Transformers - Positional Encoding

Since transformer input is processed in parallel rather than serially, it is necessary to encode the relative positions of the input sequence of tokens in some way. The positional encoding in the transformer model uses sinusoidal functions to create a unique encoding for each position.

In working through the article on Transformers, as described in the original paper “Attention is All You Need” by Vaswani et al., the following formulas are used to encode the PE tensor values:

$$ PE_{(pos,2i)}=sin(\frac{pos}{10000^{2i/d_{model}}}) $$ $$ PE_{(pos,2i+1)}=cos(\frac{pos}{10000^{2i/d_{model}}}) $$

Where $pos$ is the position in the sequence, $i$ is the position in the positional encoding tensor, and $d_{model}$ is the dimension of the model, which is also used as the length of the embedding tensors which will be assigned to each position in the sequence.

Note below where these Positional Encoding tensors are applied to the Input and Output Embedding tensors:

At first glance, it’s not apparent to me how the encoding values in the PE tensors can provide positional “intelligence” to the transformer model. What is going on here?

The intuition for the PE tensor values created with these formulas has several elements:

Using different frequencies ranging from short to long wavelengths in these sinusoidal functions allows the model to capture positional information at various scales from near to far.
These smooth repeating functions can scale easily to different sequence lengths.
Each position has a unique encoding aided by the alternating use of $sin$ and $cos$ in the even and odd positions.

It is always easier for me to use a visual to understand things better.
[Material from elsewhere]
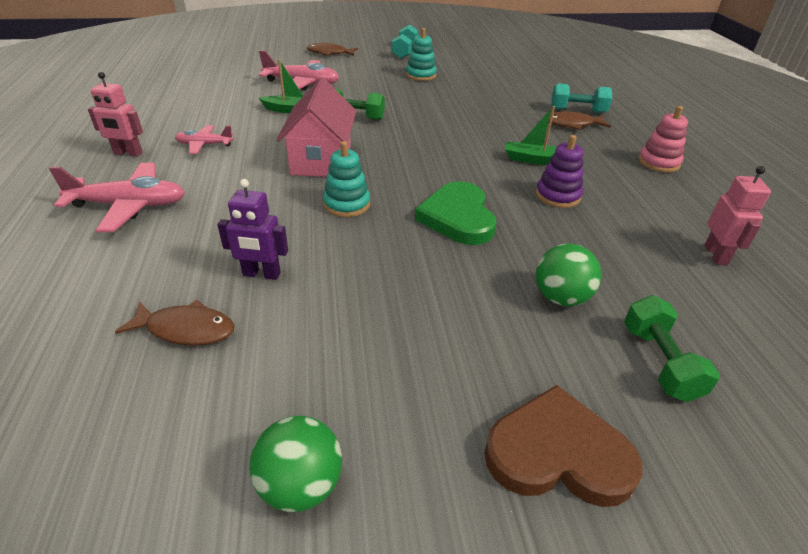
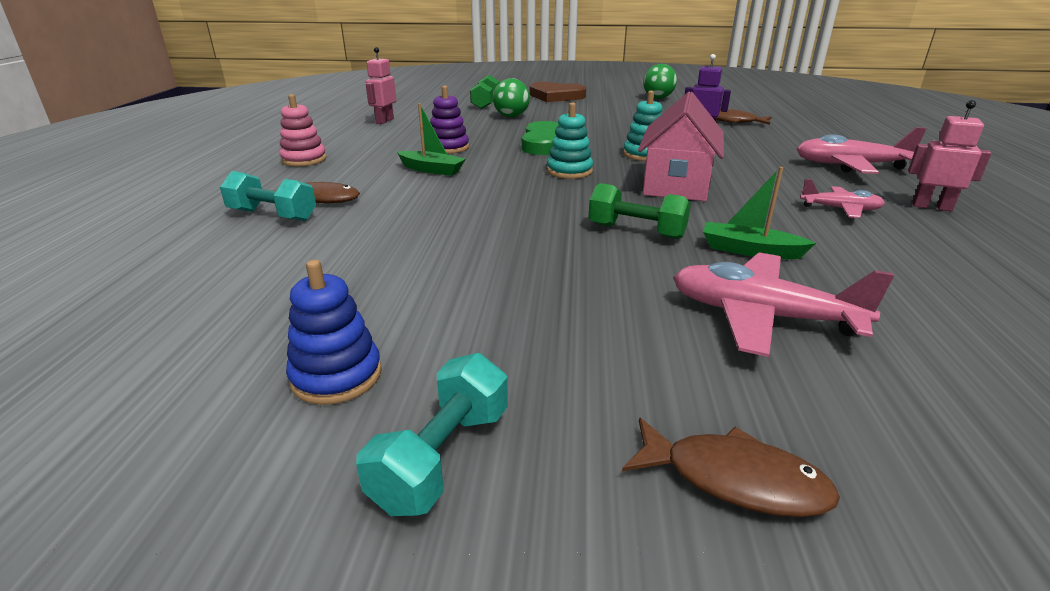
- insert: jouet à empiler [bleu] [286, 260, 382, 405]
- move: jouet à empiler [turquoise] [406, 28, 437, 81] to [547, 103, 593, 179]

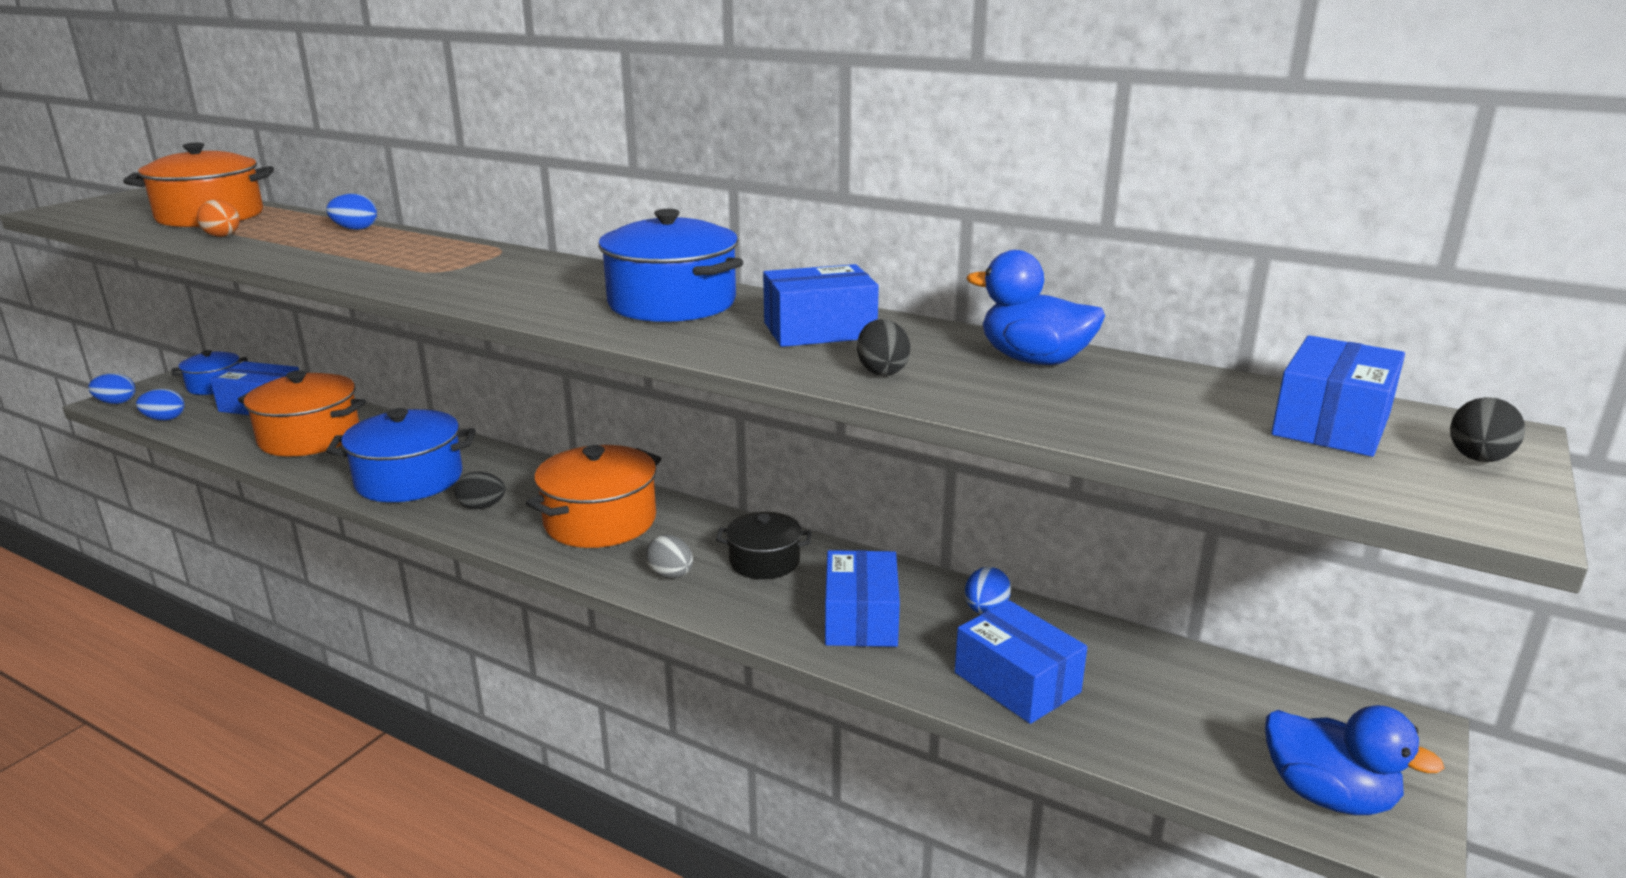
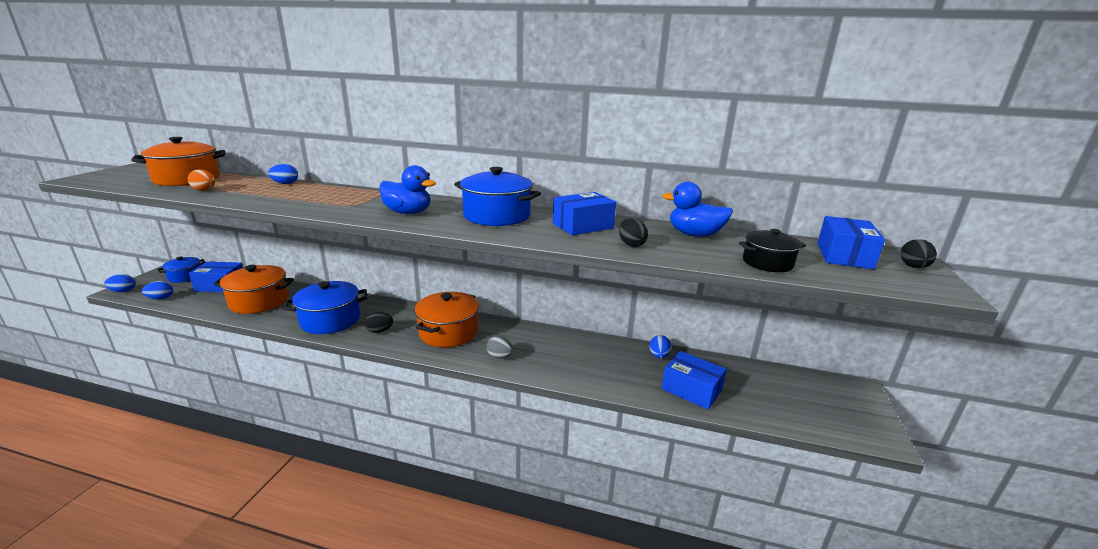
- delete: boîte [bleu] [825, 550, 900, 647]
- move: marmite [noir] [716, 512, 812, 579] to [739, 229, 806, 272]
- move: canard [bleu] [1265, 705, 1444, 815] to [379, 165, 436, 214]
Using a scaled-down transformer might help to get a better intuition of what this looks like. Let’s use the above formulas and PyTorch to create the PE tensor. We will use a maximum sequence length of twenty and a $d_{model}$ dimension of six:

# model config
seq_len = 20 # maximum tokenized sequence length
d_model = 6 # dimension of the model and the embeddings (meanings)

# Positional encoding.
# Creating the division term for the positional encoding formula
pe = torch.zeros(seq_len, d_model)
position = torch.arange(0, seq_len, dtype = torch.float).unsqueeze(1)
div_term = torch.exp(torch.arange(0, d_model, 2).float() * (-math.log(10000.0) / d_model))
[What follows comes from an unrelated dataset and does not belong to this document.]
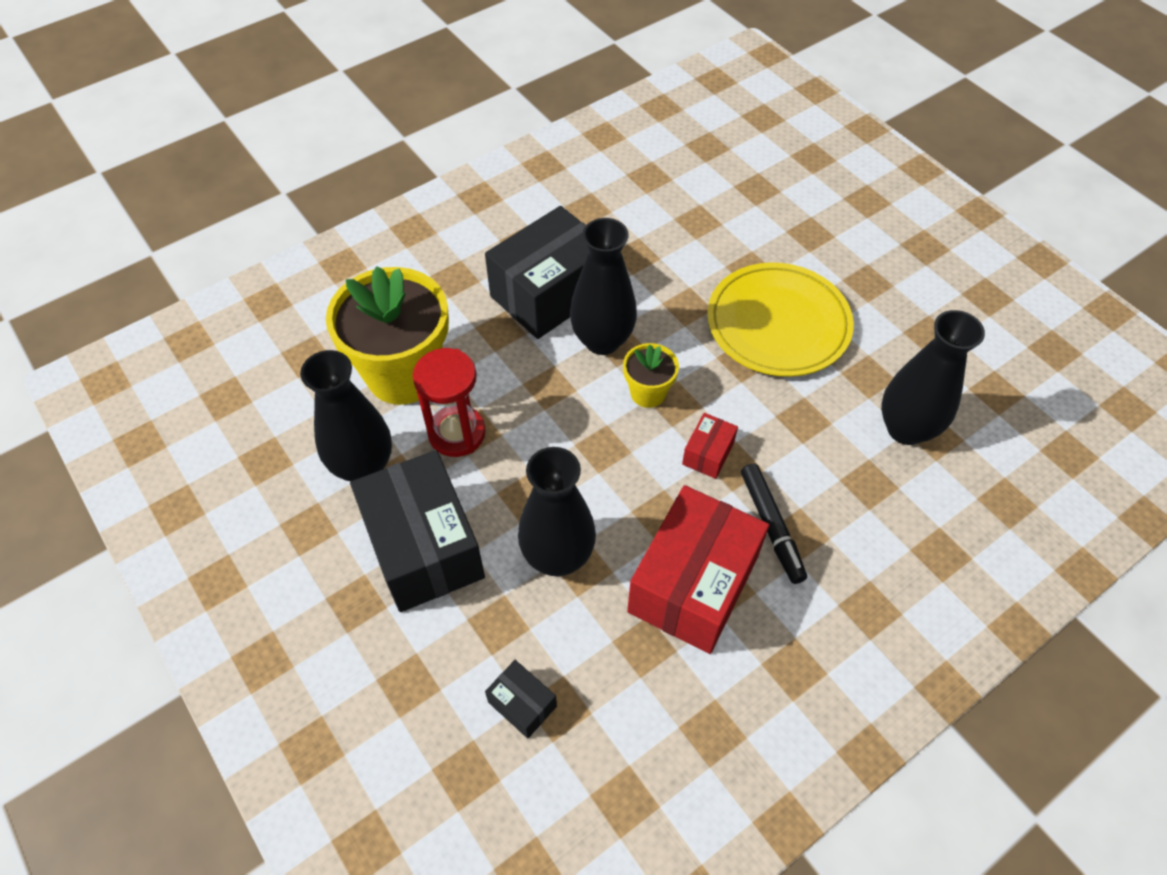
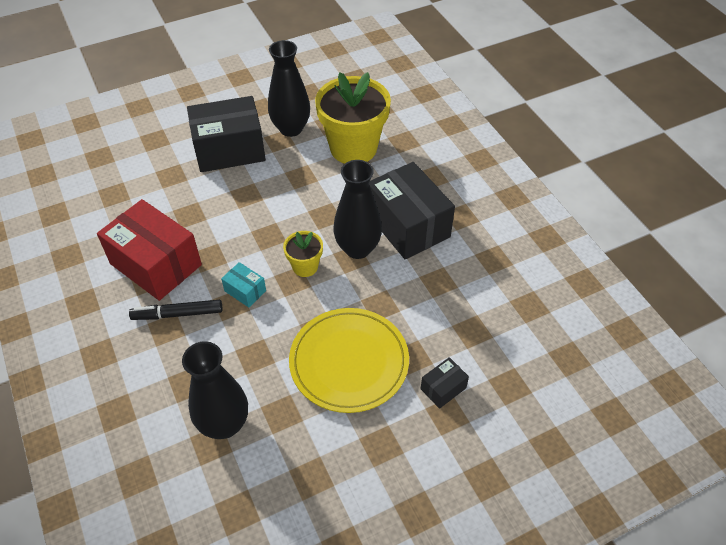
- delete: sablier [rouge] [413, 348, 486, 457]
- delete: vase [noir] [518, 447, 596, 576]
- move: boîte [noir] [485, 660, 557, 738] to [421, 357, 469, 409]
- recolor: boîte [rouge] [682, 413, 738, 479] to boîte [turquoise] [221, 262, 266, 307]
# Apply sine to even indices in PE
pe[:, 0::2] = torch.sin(position * div_term)
# Apply cosine to odd indices in PE
pe[:, 1::2] = torch.cos(position * div_term)

The shape of the PE tensor will be $[20, 6]$, or $[seqlen, d_{model}]$. The embedding dimensions are always the same as the model dimension. This PE tensor will be added to the input and output sequence embedding tensors during model processing (see Figure 1.).

Embeddings are created based on the dictionary of tokens. For each token in the training input data, an embedding tensor of length $d_{model}$ is assigned from training. These embedding tensors encode the “meaning”, as understood by the model, via the text it has been trained on.

To see what these positional encoding values look like, for each column in the above PE tensor, I’ve plotted the values:

As you can see, the first two positions are the $sin$ and $cos$ functions. In later positions, the same functions are modified to longer wavelengths, so we can see how adding these functions to the embeddings imbues them with some sense of relative position, from near to far, between the tokens being evaluated.

With some imagination, it’s possible to see how other encodings could be used to represent positional offsets. This would be a fun experiment to try. I’ve put the code from the article here in case you want to play with it.